Fakar Nasution, seorang anak muda dari ITB yang saya kenal baik, menghabiskan berbulan-bulan di rawa-rawa Sumatera Selatan, bertempur diam-diam dengan kelembaban dan lumpur demi memadatkan lahan agar Tol Trans Sumatera bisa berdiri tegak. Ia bukan hanya bekerja dengan ilmu teknik, tetapi juga dengan cinta dan ketangguhan.
Pundjung Setya Barata, bertahun-tahun memimpin proyek LRT Jakarta-Cibubur tanpa kenal waktu, bahkan saat kesehatannya tergerus oleh tekanan pekerjaan. Ia berjalan di atas jadwal yang tak bisa dimundurkan, demi mengejar target Asian Games dan tenggat nasional lainnya.
Budiharto, presdir yang bersahaja, menuntaskan berbagai ruas tol dan memastikan GBK tampil prima sebagai wajah Indonesia di mata dunia.

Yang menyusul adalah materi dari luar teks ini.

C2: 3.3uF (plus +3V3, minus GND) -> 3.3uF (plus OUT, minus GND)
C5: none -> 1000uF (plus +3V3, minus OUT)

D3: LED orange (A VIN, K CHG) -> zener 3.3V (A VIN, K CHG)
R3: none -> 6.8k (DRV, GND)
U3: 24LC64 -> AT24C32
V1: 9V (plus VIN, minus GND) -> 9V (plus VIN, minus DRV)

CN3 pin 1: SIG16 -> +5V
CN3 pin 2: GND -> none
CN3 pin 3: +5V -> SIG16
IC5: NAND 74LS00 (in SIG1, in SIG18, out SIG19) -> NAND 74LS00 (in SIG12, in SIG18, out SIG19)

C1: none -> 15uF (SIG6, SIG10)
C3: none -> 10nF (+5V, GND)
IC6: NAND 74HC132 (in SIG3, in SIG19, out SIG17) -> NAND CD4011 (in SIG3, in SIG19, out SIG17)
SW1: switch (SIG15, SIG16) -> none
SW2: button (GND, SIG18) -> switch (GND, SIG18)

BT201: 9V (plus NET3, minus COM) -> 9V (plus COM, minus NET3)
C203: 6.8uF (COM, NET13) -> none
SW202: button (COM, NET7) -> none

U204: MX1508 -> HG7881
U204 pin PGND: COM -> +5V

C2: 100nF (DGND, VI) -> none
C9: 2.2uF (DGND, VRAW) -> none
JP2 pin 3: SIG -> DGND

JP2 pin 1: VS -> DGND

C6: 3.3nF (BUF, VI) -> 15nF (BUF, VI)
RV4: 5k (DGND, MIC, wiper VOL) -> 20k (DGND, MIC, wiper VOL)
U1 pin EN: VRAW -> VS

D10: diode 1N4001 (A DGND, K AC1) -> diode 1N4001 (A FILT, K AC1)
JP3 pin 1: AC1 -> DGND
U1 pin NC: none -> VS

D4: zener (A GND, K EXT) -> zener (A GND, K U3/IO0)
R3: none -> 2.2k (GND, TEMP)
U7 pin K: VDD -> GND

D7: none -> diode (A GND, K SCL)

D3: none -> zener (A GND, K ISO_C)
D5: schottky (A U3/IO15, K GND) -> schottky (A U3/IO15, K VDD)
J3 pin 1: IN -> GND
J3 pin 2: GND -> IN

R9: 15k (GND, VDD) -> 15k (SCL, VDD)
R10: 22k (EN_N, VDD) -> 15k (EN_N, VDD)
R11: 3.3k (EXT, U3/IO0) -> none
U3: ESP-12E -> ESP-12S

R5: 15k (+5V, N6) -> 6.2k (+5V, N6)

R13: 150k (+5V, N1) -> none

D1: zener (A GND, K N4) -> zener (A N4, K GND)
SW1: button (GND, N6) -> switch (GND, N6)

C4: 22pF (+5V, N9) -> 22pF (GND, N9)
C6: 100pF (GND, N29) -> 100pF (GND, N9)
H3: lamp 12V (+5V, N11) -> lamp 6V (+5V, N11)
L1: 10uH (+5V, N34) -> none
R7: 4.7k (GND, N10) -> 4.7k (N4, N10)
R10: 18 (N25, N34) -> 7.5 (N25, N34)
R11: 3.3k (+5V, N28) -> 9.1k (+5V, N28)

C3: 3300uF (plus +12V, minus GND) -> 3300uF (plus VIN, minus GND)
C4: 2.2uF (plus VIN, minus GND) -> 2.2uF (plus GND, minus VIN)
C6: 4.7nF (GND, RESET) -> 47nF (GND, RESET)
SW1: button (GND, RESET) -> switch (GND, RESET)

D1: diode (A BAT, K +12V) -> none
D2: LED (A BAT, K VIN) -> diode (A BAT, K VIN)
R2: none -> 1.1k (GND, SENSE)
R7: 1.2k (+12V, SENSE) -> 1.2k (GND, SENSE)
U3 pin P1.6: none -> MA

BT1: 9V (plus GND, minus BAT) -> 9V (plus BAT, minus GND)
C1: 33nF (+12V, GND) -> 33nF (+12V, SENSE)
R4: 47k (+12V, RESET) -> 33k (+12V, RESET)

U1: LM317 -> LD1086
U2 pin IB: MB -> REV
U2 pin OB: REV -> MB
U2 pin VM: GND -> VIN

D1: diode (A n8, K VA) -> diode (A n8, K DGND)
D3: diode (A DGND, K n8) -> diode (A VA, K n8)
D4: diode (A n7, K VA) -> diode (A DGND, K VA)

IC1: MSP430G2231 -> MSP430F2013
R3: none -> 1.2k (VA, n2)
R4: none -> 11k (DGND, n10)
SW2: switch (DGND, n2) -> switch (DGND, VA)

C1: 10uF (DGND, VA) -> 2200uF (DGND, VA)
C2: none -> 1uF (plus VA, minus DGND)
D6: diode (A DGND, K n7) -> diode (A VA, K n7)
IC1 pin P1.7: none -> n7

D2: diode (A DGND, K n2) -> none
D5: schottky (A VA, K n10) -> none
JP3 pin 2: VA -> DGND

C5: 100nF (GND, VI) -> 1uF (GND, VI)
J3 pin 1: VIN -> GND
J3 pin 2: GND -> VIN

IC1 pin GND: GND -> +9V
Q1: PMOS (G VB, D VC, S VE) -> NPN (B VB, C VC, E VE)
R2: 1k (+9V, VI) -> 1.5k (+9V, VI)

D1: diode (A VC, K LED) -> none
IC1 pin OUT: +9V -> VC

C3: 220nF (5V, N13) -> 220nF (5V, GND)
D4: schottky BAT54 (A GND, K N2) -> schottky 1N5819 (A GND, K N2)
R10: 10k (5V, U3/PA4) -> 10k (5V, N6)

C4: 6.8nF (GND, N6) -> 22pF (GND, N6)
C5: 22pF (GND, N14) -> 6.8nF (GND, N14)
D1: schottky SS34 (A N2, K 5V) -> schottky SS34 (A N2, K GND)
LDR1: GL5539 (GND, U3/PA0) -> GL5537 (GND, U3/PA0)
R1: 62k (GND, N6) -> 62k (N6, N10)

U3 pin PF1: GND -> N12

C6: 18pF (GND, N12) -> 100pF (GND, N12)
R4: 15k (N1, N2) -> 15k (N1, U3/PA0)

Dalam diamnya, ia adalah sosok strategis yang memahami pentingnya infrastruktur sebagai diplomasi.
Faik Fahmi, di sisi lain, membuktikan bahwa bandara bukan sekadar terminal keberangkatan. Ia menjadikan Yogyakarta International Airport (YIA) sebagai kebanggaan masyarakat DIY dan Jateng -sebuah ikon bahwa infrastruktur juga adalah budaya, estetika, dan martabat lokal yang diangkat secara global.
Dan saya tak bisa menulis tentang infrastruktur tanpa menyebut Menteri Basuki Hadimuljono -seorang pekerja sejati yang dalam setiap banjir atau bencana, selalu muncul bukan sebagai menteri, tapi sebagai teknisi yang memikul tanggung jawabnya sendiri. Ia adalah penerus teladan dari Menteri Djoko Kirmanto (Djokir), yang membangun tanpa banyak suara, dan membiarkan hasilnya bicara sendiri. Dan tentu masih banyak lagi para pejuang infrastruktur yang akan saya kenalkan satu per satu lewat seri tulisan berikutnya -dari kepala balai, para pengendali mutu, hingga para direktur teknis yang bekerja tanpa sorotan kamera.
Semua mereka adalah bagian dari hukum Newton dalam versi kebangsaan: mereka menyerap gaya, menjadi massa, dan melahirkan percepatan. Bahkan saat pandemi COVID-19 melumpuhkan sebagian besar proyek dunia, Indonesia tetap membangun. Infrastrukturtidak berhenti karena manusia-manusianya tak menyerah.
Kini, saat menghadiri Indonesia International Infrastructure Conference & Exhibition, saya tidak hanya belajar dari tren global. Saya datang membawa rasa syukur dan hormat kepada para pejuang infrastruktur -yang tidak hanya membangun jalan, tapi juga membangun jalan bagi harga diri bangsa.
Newton memberi kita rumus, sejarah memberi kita contoh, dan masa depan menanti komitmen kita. Karena itu, hukum Newton bukan sekadar rumus fisika; ia adalah cara pandang terhadap dunia: bahwa tak ada perubahan tanpa dorongan, dan bahwa dorongan yang tak terarah hanya menghasilkan kekacauan. Dalam pembangunan bangsa, gaya itu bisa berupa visi, massa itu adalah rakyat, institusi, dan ilmu pengetahuan. Dan percepatan yang kita butuhkan -itulah momentum sejarah. Maka, bila ingin bangsa ini bergerak maju dengan elegan, kita harus memastikan bahwa seluruh elemen gaya dan massa bekerja dalam satu arah, dalam satu sistem. Seperti hukum alam, pembangunan sejati tak bisa dilawan -ia hanya bisa dipahami, diselaraskan, dan disempurnakan.
*Penulis adalah praktisi di bidang manajemen.